Phase II study of fixed dose rate Gemcitabine-Oxaliplatin Integrated with concomitant 5FU and 3-D Conformal Radiotherapy for the treatment of localised pancreatic cancer: GOFURTGO

Phase 2

Completed

• Conditions: ocally advanced or locally recurrent inoperable pancreatic cancer not previously treated with chemotherapy or radiotherapy.; Locally advanced or locally recurrent inoperable pancreatic cancer not previously treated with chemotherapy or radiotherapy.; Cancer - Pancreatic

• Registration Number: ACTRN12605000026628
• Lead Sponsor: AGITG

Brief Summary

Not available

Detailed Description

Not available

Study Timeline

• Results First Posted: 1900-01-01
• Study Start: 2005-07-19
• Last Update Posted: 13 January 2020

Recruitment & Eligibility

• Status: Completed
• Sex: All
• Target Recruitment: 45

Inclusion Criteria

Patient must have histologically/cytologically proven adenocarcinoma of the pancreas located in the head or the body of the pancreas (primary) or in the pancreatic bed (locally recurrent).Locoregional disease must be confirmed by dual phase CT (arterial and portal phases) without distant metastases (confirmed by CT of the chest, abdomen and pelvis).Patients must be assessed by a surgeon and considered inoperable.Performance status must be ECOG grade 0, 1 or 2.

Exclusion Criteria

1.Histological types other than pancreatic ductal adenocarcinoma
2. Metastatic disease.
3. Tumours of the tail of pancreas
4. Major co-morbid illnesses that, in the opinion of the investigator, would jeopardise the likely completion of the treatment program
5. Patients with peripheral sensory neuropathy with functional impairment.
6. Derangement of LFTs consistent with hepatic cellular dysfunction (ALT and/or AST >3 times upper limit of normal), or a bilirubin >3 times upper limit of normal. Patients with LFTs consistent with hepatic obstruction that is relieved (eg. by stenting, bypass) are eligible, provided the bilirubin has fallen to <3 times upper limit of normal.
7. Patients with significant loss of bodyweight, who, at the investigator’s discretion, is deemed not suitable for this study (eg.>15% weight loss since surgery or diagnosis)
8. Treatment with a drug within the last 30 days that has not received regulatory approval at the time of study entry.
9. Treatment with any previous cytotoxic chemotherapy for this malignancy. Previous hormonal manipulation (including HRT) is allowed.
10. Previous abdominal radiotherapy
11. A previous history of malignancy other than non-melanomatous skin cancers, in –situ carcinoma, or patients who are disease–free from non-pancreatic tumours treated definitively more than 5 years ago.
12. Pregnant or lactating women, or women of childbearing potential not using adequate contraception.

Study & Design

• Study Type: Interventional
• Study Design: Not specified

Primary Outcome Measures

Name	Time	Method
The primary objective is to determine the proportions of patients starting and finishing greater than or equal to 80% of the planned dose on time for each component of the treatment.[The outcome will be measured once all patients have enrolled and have completeed the study treatment.]

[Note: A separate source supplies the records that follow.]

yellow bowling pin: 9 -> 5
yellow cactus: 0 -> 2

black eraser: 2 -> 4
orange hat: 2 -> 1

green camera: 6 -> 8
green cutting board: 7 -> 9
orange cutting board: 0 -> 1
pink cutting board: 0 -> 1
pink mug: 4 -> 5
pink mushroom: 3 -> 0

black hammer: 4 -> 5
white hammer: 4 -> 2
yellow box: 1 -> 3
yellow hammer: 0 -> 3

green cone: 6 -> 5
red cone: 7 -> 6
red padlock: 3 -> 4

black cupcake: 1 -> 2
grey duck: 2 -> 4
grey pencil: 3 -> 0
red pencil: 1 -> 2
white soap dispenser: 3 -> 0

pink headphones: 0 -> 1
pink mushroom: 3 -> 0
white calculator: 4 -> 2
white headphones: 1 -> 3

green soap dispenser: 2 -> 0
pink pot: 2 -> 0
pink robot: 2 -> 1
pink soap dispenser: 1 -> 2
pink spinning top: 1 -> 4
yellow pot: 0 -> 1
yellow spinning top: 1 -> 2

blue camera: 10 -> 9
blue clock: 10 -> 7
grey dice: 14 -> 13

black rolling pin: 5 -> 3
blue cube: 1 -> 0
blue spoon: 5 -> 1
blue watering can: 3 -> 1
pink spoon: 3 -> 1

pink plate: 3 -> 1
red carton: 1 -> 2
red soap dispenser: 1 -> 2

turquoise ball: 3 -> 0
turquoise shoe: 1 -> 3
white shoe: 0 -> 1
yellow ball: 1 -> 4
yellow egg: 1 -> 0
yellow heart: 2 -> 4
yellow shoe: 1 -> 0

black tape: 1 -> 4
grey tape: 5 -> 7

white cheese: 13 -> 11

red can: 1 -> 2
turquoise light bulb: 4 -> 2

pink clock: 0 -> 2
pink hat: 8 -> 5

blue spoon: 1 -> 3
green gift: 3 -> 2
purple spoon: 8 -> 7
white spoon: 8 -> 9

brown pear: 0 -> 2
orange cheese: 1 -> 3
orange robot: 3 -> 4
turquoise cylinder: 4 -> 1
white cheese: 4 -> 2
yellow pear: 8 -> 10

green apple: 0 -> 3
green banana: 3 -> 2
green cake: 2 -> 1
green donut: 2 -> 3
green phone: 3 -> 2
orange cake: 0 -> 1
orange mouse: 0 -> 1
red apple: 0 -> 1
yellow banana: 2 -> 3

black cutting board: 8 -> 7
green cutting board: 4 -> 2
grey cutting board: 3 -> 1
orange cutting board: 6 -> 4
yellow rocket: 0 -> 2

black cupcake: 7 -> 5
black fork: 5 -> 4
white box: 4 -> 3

Secondary Outcome Measures

Name	Time	Method
Adverse events[Assessed at the end of ecah treatment cycle, and at end of treatment.];Objective tumour response rates[Before and after radiotherapy, at the end of treatment, and then as clinically indicated.];Time to progression[Before and after radiotherapy, at the end of treatment, and then as clinically indicated.];CA 19-9 response rates[Before and after radiotherapy, at the end of treatment, and then 2 monthly during follow up.];Health-related quality of life.[Before and after radiotherapy, at the end of treatment, and then 2 monthly until progression/disease recurrence.]